Une juge américaine a invalidé jeudi 16 décembre, le plan de faillite de Purdue, le laboratoire accusé d’avoir contribué à la crise des opiacés aux Etats-Unis, car il prévoyait une certaine immunité pour ses propriétaires, la famille Sackler, en échange du versement de 4,5 milliards de dollars.
Dans sa décision, Colleen McMahon estime que le juge des faillites qui a entériné l’accord en septembre n’avait pas l’autorité pour empêcher d’éventuelles futures poursuites au civil contre les membres de la famille. Purdue a dans la foulée annoncé, dans un communiqué, son intention de faire appel.
Le plan avait reçu le soutien d’une écrasante majorité des créanciers de la société ainsi que de plus de 40 Etats américains. Mais plusieurs parties avaient décidé de faire appel, dont un représentant du ministère de la justice et neuf Etats. L’accord, arguaient-elles, ne permettait pas aux victimes de se faire entendre et d’éventuellement porter plainte contre les Sackler.
Le ministre américain de la justice, Merrick Garland, s’est félicité de la décision rendue jeudi, estimant dans un communiqué que le tribunal des faillites « n’avait pas le droit de priver les victimes de la crise des opiacés du droit de poursuivre la famille Sackler ».
« C’est une immense victoire pour la justice et l’obligation de rendre des comptes, qui rouvrira la faillite profondément entachée de Purdue et forcera la famille Sackler à affronter la douleur et la dévastation qu’elle a causées », a aussi réagi le procureur de l’Etat du Connecticut, William Tong, qui avait fait appel.

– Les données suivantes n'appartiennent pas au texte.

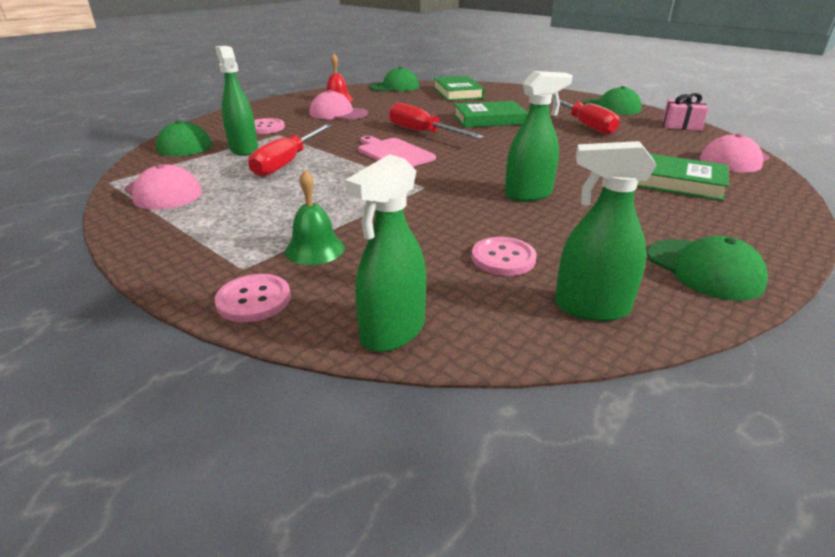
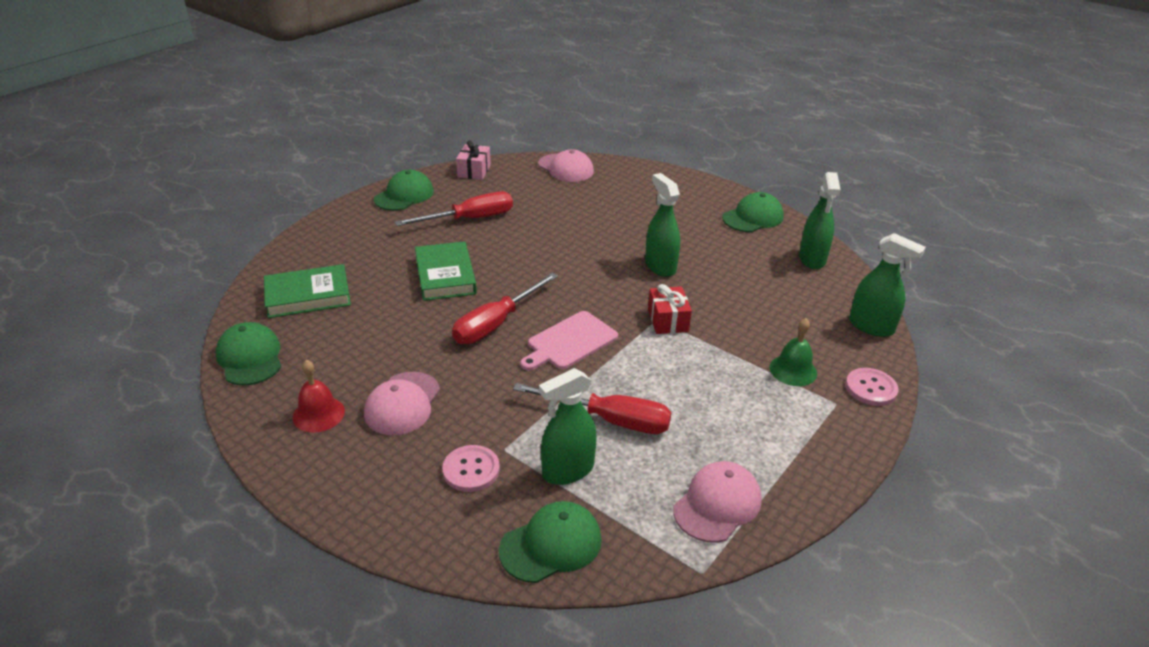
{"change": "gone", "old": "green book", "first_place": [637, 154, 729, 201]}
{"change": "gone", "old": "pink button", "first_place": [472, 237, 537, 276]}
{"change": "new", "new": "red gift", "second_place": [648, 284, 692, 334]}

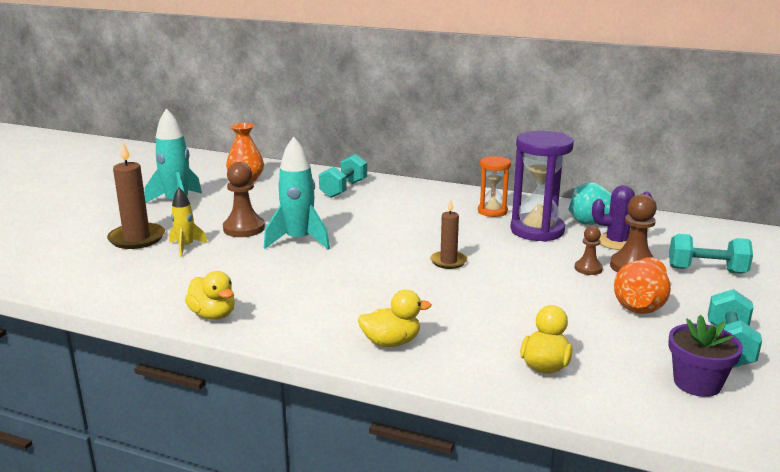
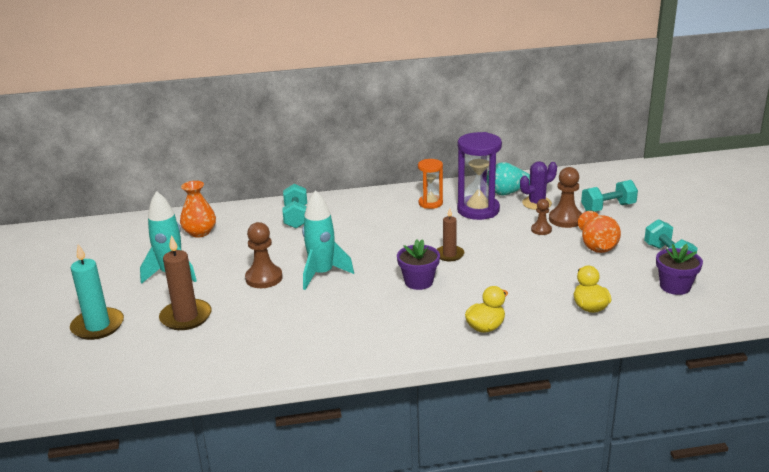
{"change": "gone", "old": "yellow rocket", "first_place": [169, 187, 208, 257]}
{"change": "gone", "old": "yellow duck", "first_place": [185, 271, 235, 320]}
{"change": "new", "new": "purple flower pot", "second_place": [397, 239, 440, 290]}
{"change": "new", "new": "turquoise candle", "second_place": [70, 244, 124, 340]}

Plus de 500 000 morts en vingt ans
La promotion agressive du médicament anti-douleur OxyContin par Purdue, poussée par la famille Sackler qui le savait pourtant très addictif, est considérée par beaucoup comme le déclencheur de la crise des opiacés, à l’origine de plus de 500 000 morts par overdose en vingt ans aux Etats-Unis.
Purdue, les Sackler et l’OxyContin sont devenus les symboles des excès d’une industrie pharmaceutique prête à tout pour engranger des profits. Le laboratoire Purdue s’était déclaré en cessation de paiement en septembre 2019, proposant un plan de faillite pour solder l’avalanche de litiges à son encontre et acceptant de plaider coupable.
Dans sa décision, la juge McMahon reconnaît que l’invalidation de l’immunité accordée aux Sackler, « conduira presque certainement à l’annulation d’un plan soigneusement élaboré » qui contient des éléments positifs, comme le financement de programmes de lutte contre la dépendance aux opiacés.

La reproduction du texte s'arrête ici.